Ele também defende que uma política com tantos benefícios não pode só ser analisada pela ótica de geração de lucro direto. “O sistema de transporte público não precisa ser superavitário, porque ele beneficia toda a cidade, que simplesmente para sem esse funcionamento. Se você tem uma rede bem constituída, o que acontece? A proporção de pessoas usando automóveis diminui, isso traz benefícios ambientais, de mobilidade, traz ganhos coletivos, tem conexão com outros aspectos, como a defesa da vida”, exemplifica.
Legislação
Há discussões nacionais para tentar instituir o chamado Sistema Único de Mobilidade (SUM), como acontece com o Sistema Único de Saúde (SUS), exemplo internacional. Um dos textos legislativos que busca essa gratuidade é a Proposta de Emenda à Constituição (PEC) 25/2023, apresentada pela deputada federal Luiza Erundina (Psol-SP) e com apoio dos membros da bancada do DF Erika Kokay (PT), Reginaldo Veras (PV) e Alberto Fraga (PL).

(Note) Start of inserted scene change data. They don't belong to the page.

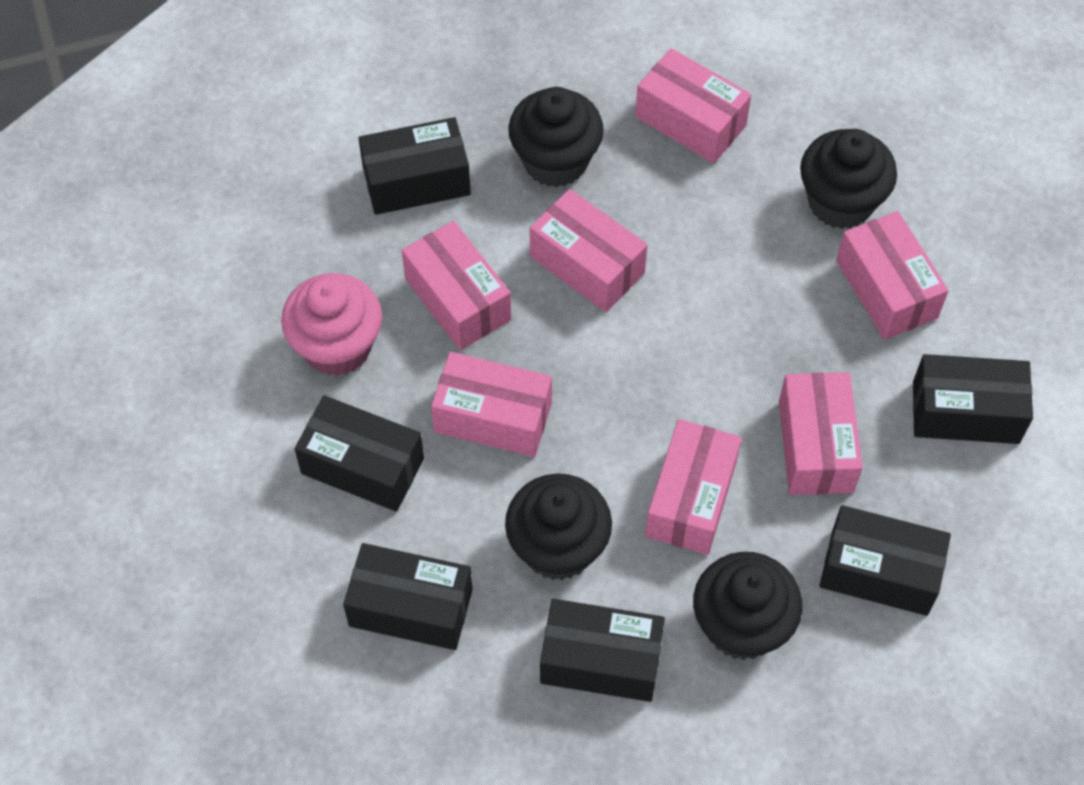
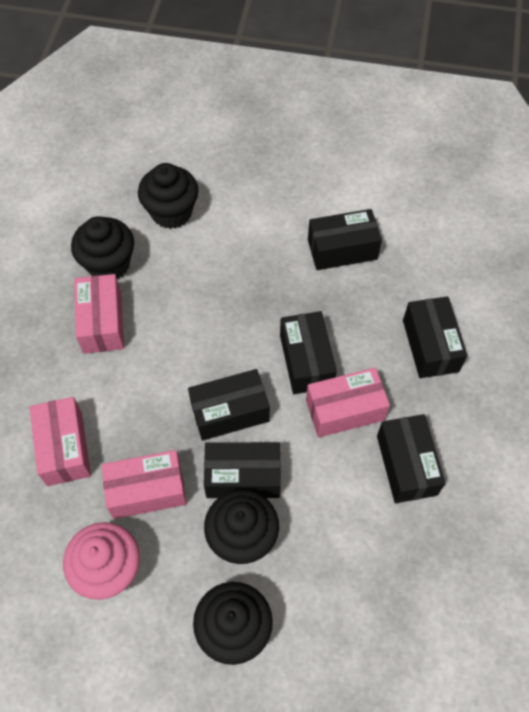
pink box: 7 -> 4

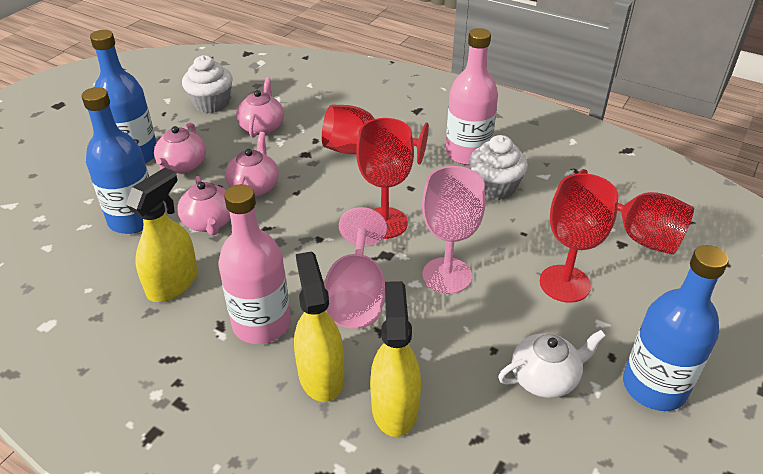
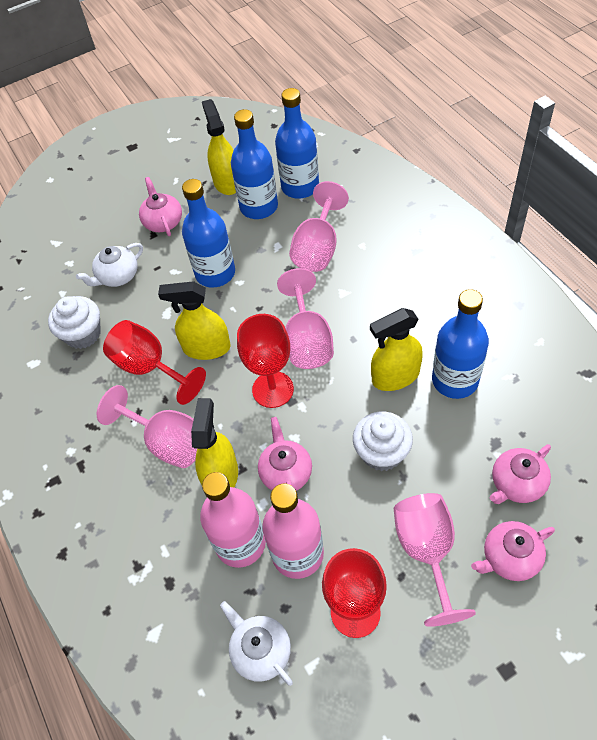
blue bottle: 3 -> 4
pink goblet: 2 -> 4
red goblet: 4 -> 3
white teapot: 1 -> 2
yellow spray bottle: 3 -> 4

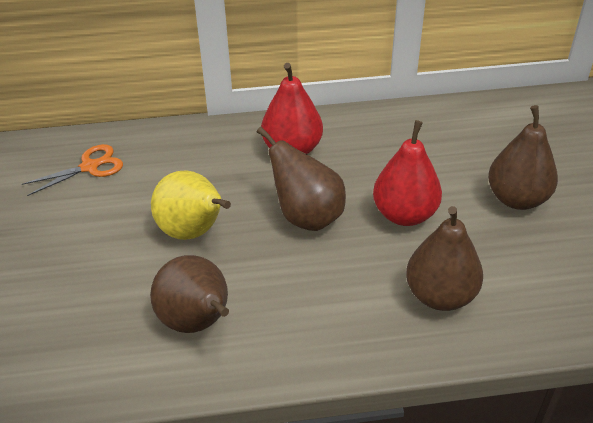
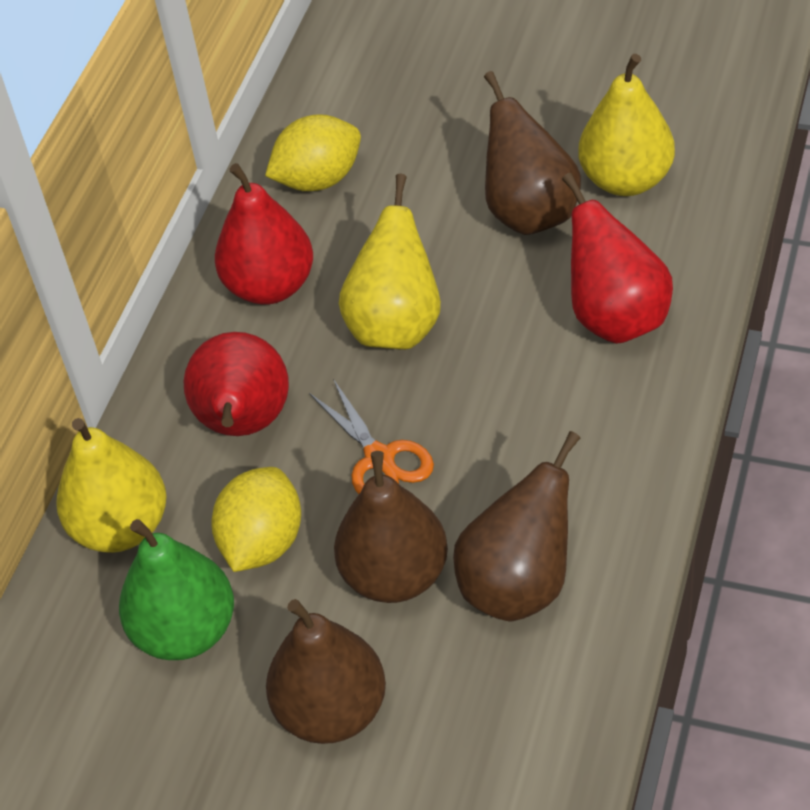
green pear: 0 -> 1
red pear: 2 -> 3
yellow lemon: 0 -> 2
yellow pear: 1 -> 3

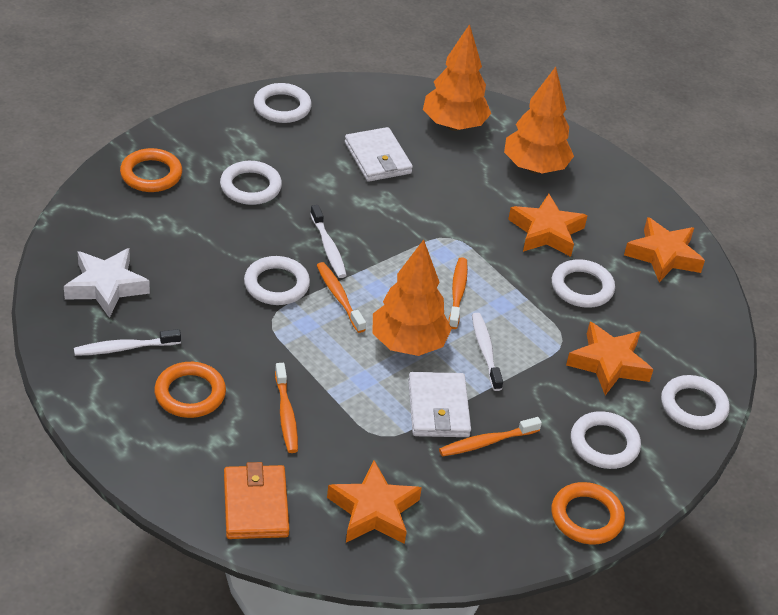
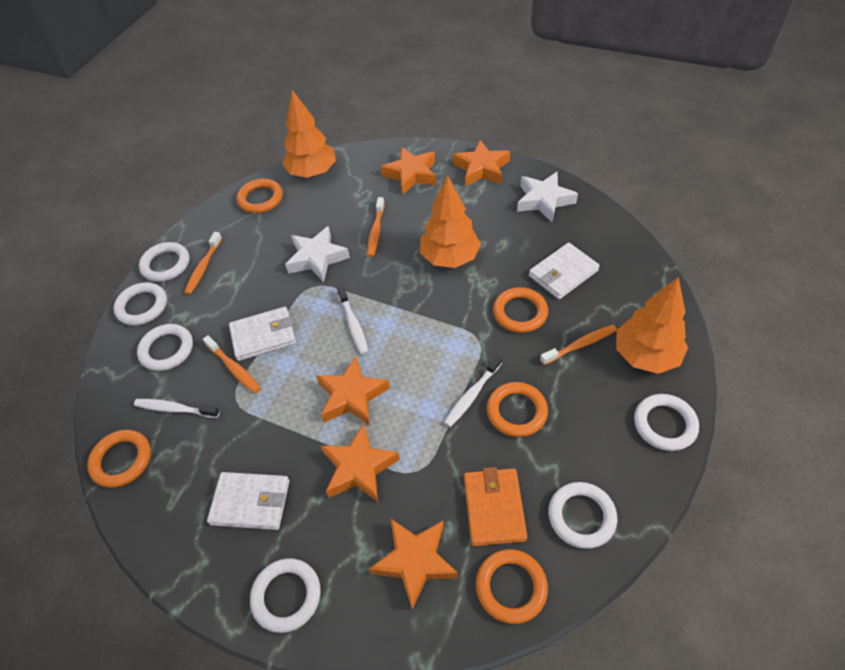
orange ring: 3 -> 5
orange star: 4 -> 5
white star: 1 -> 2
white wallet: 2 -> 3

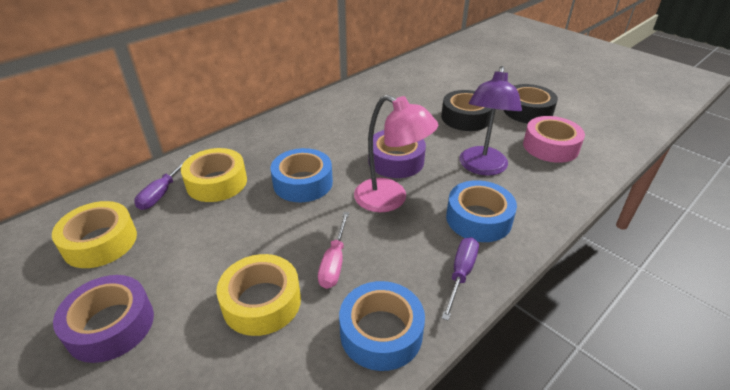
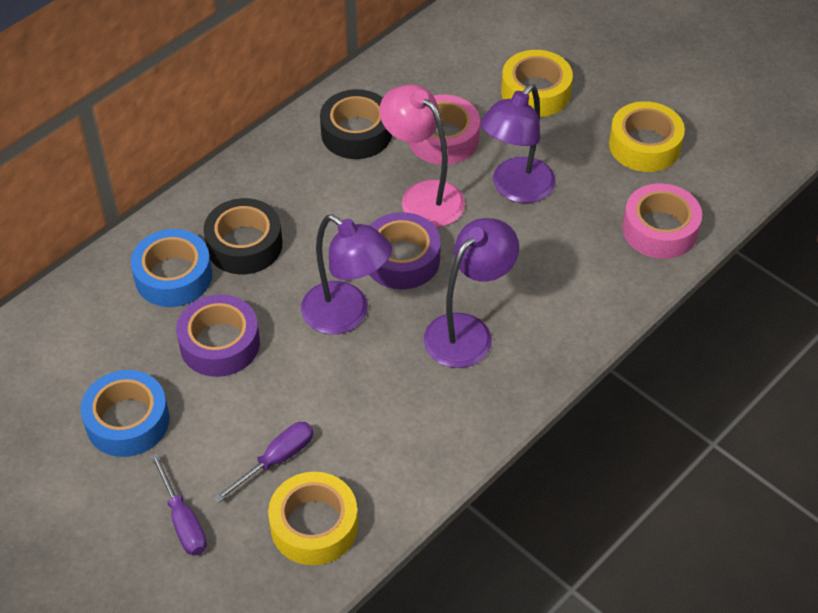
blue tape: 3 -> 2
pink screwdriver: 1 -> 0
pink tape: 1 -> 2
purple lamp: 1 -> 3

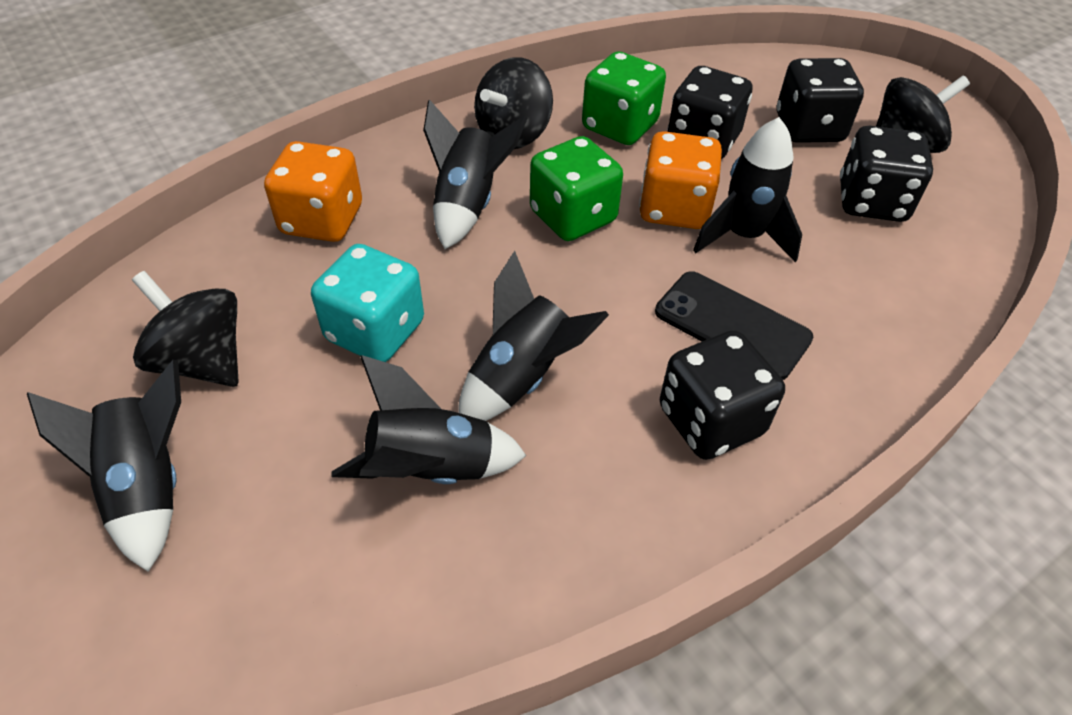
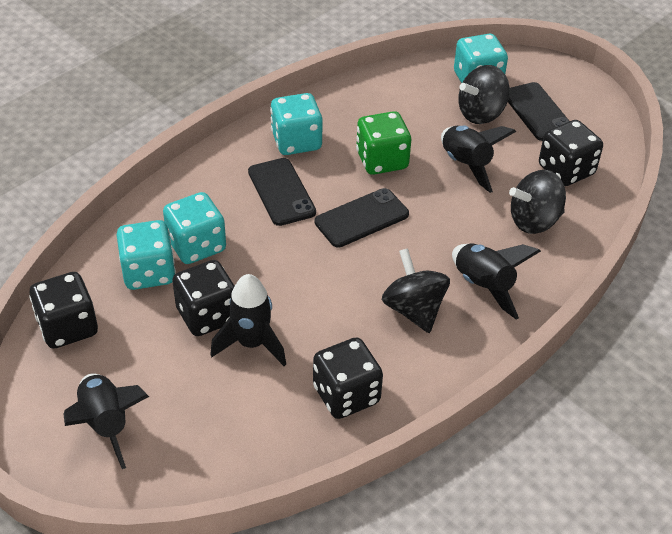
black phone: 1 -> 3
black rocket: 5 -> 4
green dice: 2 -> 1
orange dice: 2 -> 0
turquoise dice: 1 -> 4

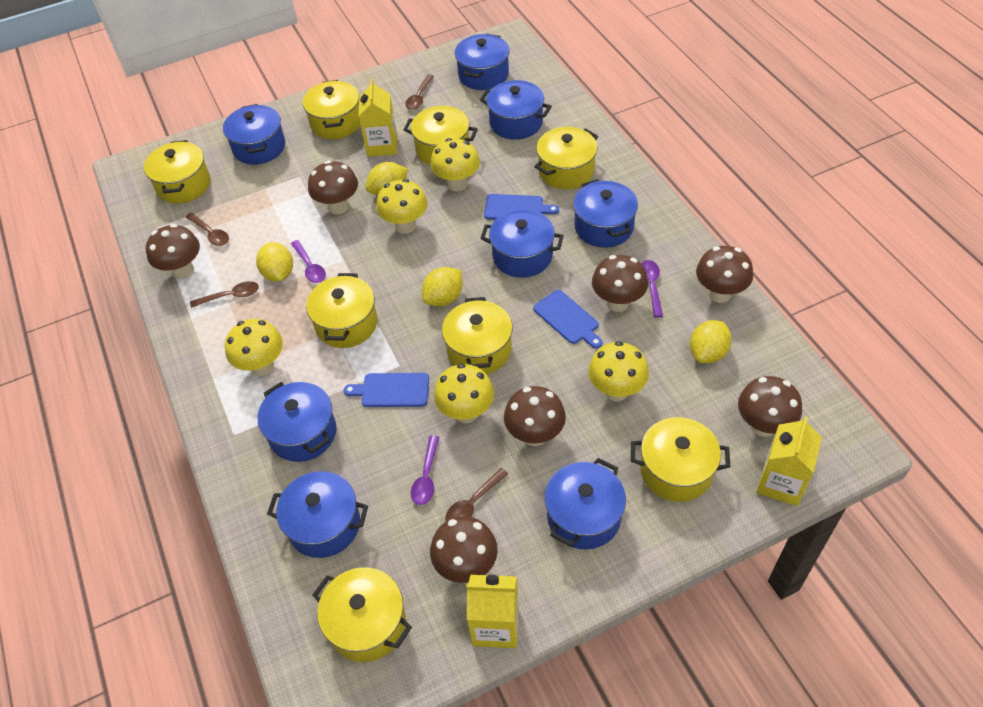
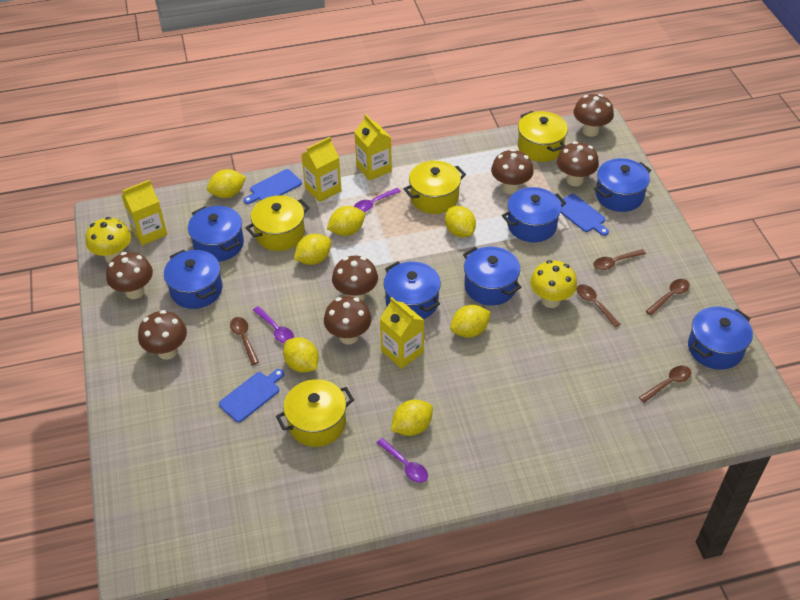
blue pot: 8 -> 7
brown spoon: 4 -> 5
yellow carton: 3 -> 4
yellow lemon: 4 -> 7
yellow mushroom: 5 -> 2
yellow pot: 8 -> 4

A PEC quer acrescentar um capítulo ao Título VIII da Constituição Federal para fazer com que o transporte seja um “direito de todos e dever do Estado”, garantindo “gratuidade ao usuário do transporte público coletivo urbano e de caráter urbano”. Aguardando despacho do presidente da Câmara dos Deputados, o texto ainda não tem data para ser votado.
Na Câmara Legislativa, Max Maciel apresentou o PL 362/2023. O projeto de lei quer criar o Fundo Distrital de Transporte Público e Mobilidade Urbana (FDTPMU), que prevê uma série de medidas que podem viabilizar recursos para ajudar a custear a tarifa zero, mas também sem data para ir a plenário.